No one can blame the infant Queen for mimicking a Nazi salute. While the children are innocent, the same cannot be said of the adults.
It’s completely revisionist to start saying people didn’t know what the Nazis were doing. It’s a myth that no one knew in the 1930s what the Nazis were about; a lot of people in the aristocracy thought this was the perfect obstacle to the threat of communism.
The queen’s uncle Edward would have been well aware of Hitler’s mission. He had welcomed Hitler’s accession, saying: “It is the only thing to do. We will have to come to it, as we are in great danger from communists too.”
The then Prince of Wales was reportedly a sympathiser of the British Union of Fascists, founded by Sir Oswald Mosley, who hoped to emulate the German dictator.
Edward is said to have sought a secret meeting with Hitler, and even threatened to give up the throne if war was declared. He was forced to abdicate, however, in December 1936, in favour of his brother, George VI. Officially, Edward’s abdication was caused by his desire to marry Wallis Simpson, an American divorcee. More critical, however, were concerns that Simpson was a Nazi collaborator who was passing on British government secrets to Berlin.
There has been a massive effort to conceal the full extent of Edward’s treason, which continues to this day.
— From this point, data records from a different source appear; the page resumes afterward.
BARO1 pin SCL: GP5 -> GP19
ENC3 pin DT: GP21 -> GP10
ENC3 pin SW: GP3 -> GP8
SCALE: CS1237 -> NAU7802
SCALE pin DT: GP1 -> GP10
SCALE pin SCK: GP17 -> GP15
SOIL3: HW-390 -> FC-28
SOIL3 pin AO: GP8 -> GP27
But in response to what is known, the official narrative is that he was just a bad apple.
George VI and the queen mother were strident supporters of Prime Minister Neville Chamberlain’s policy of “appeasement” with Nazi Germany – aimed at giving Hitler a free hand against the Soviet Union.
In May 1939, the secret elite Right Club was founded by the Scottish Unionist MP Archibald Ramsay, who described its objective as being “to oppose and expose the activities of organised Jewry”.
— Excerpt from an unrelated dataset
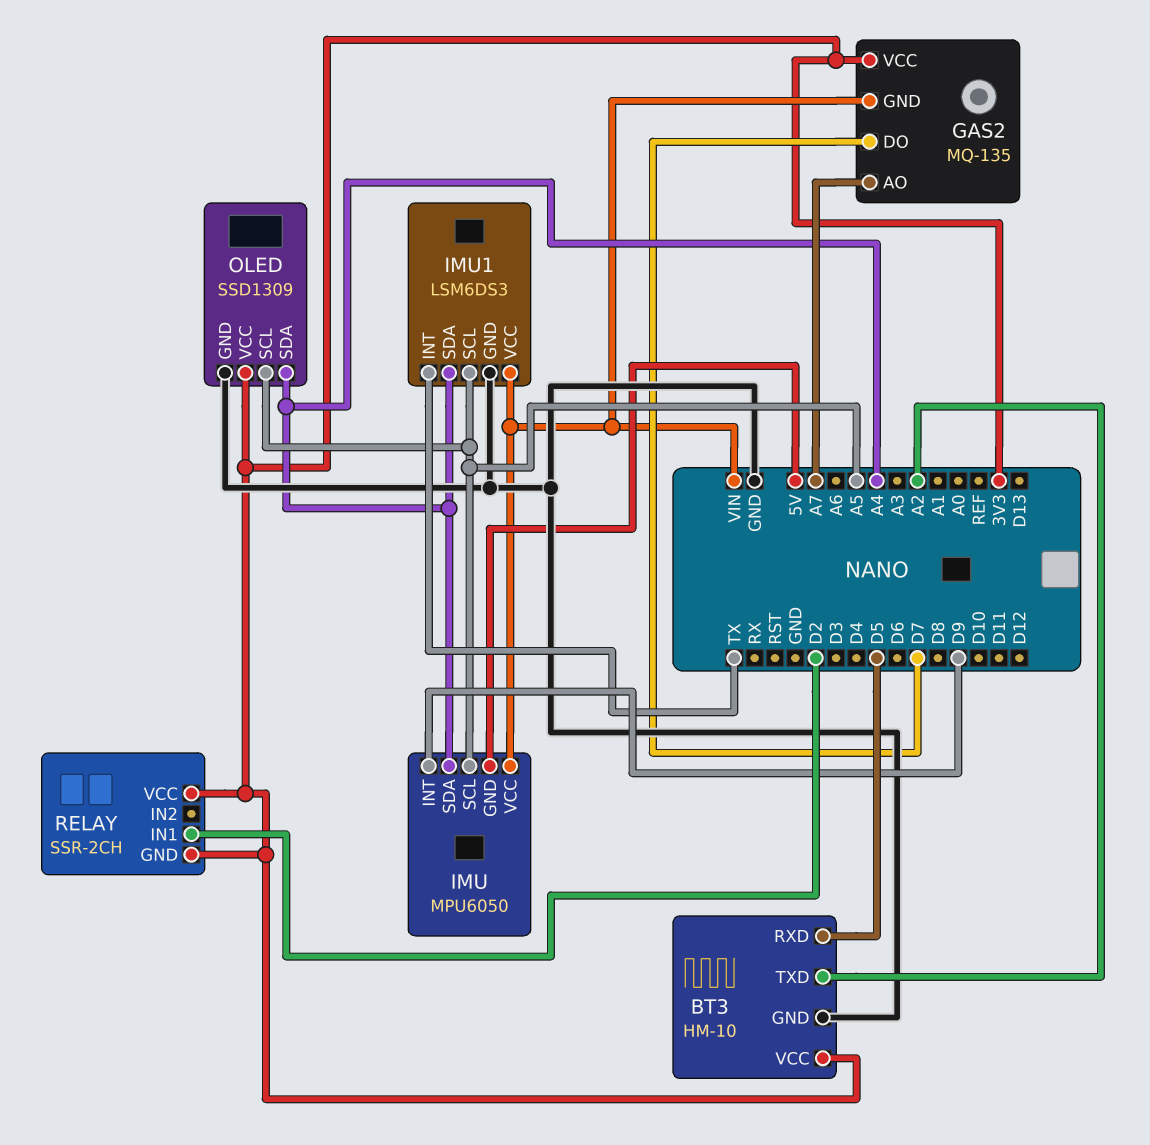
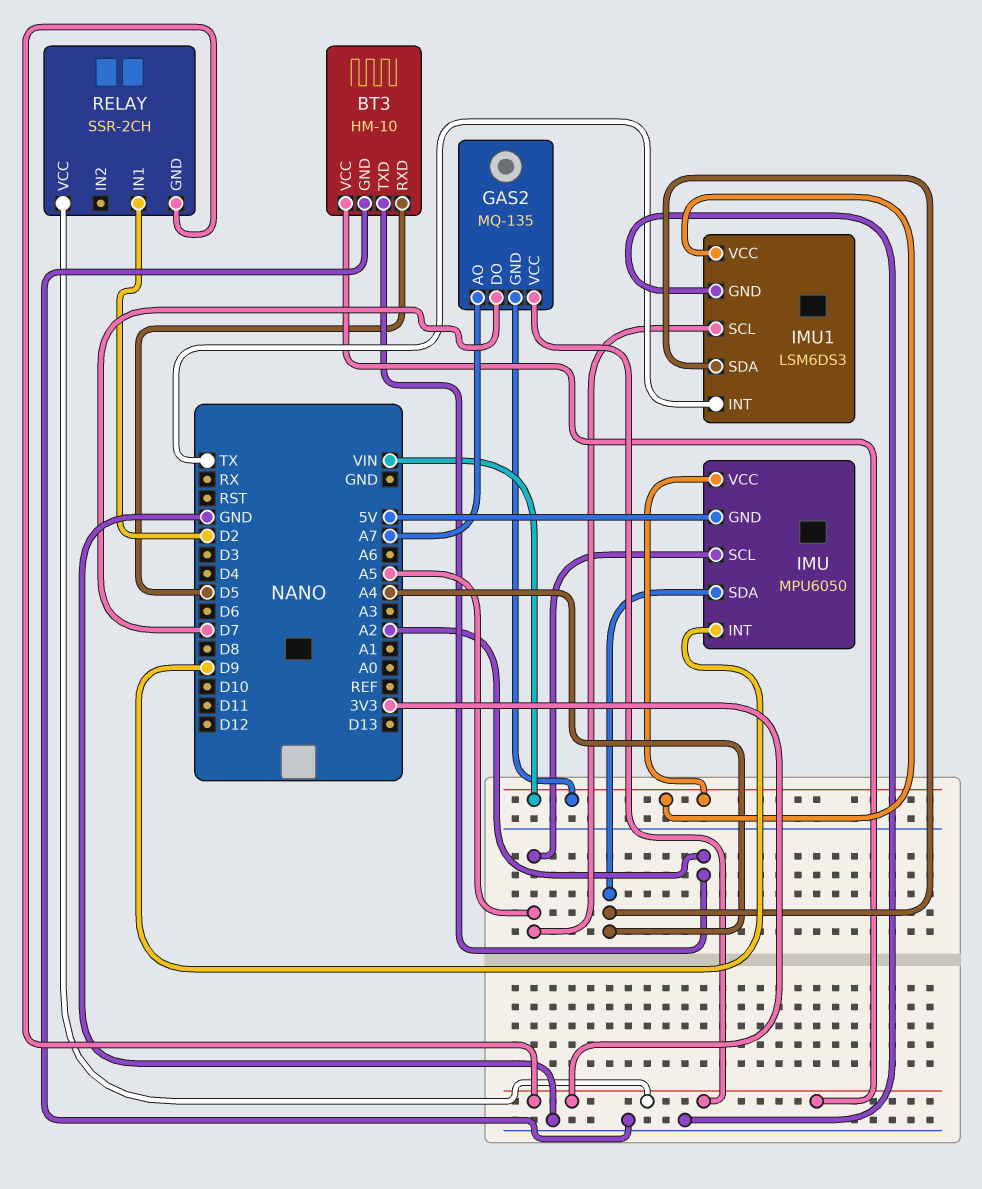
OLED: SSD1309 -> none
OLED pin GND: GND -> none
OLED pin SCL: A5 -> none
OLED pin SDA: A4 -> none
OLED pin VCC: 3V3 -> none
It is thought to have had more than 200 members from within the heart of the British establishment.
Much still needs to be revealed.
But the re-emergence of such politically embarrassing historical truths, ones long carefully buried beneath a mountain of censorship and lies, must reflect more contemporary and profound conflicts and disagreements – that may go far beyond those already offered up as an explanation.
In the 1930s Hitler, whose crimes were not then generally known, was regarded by many in the West to be a bulwark against the spread of Russian Communism, seen to be a danger not only in itself but to carry with it the implied threat of social revolution.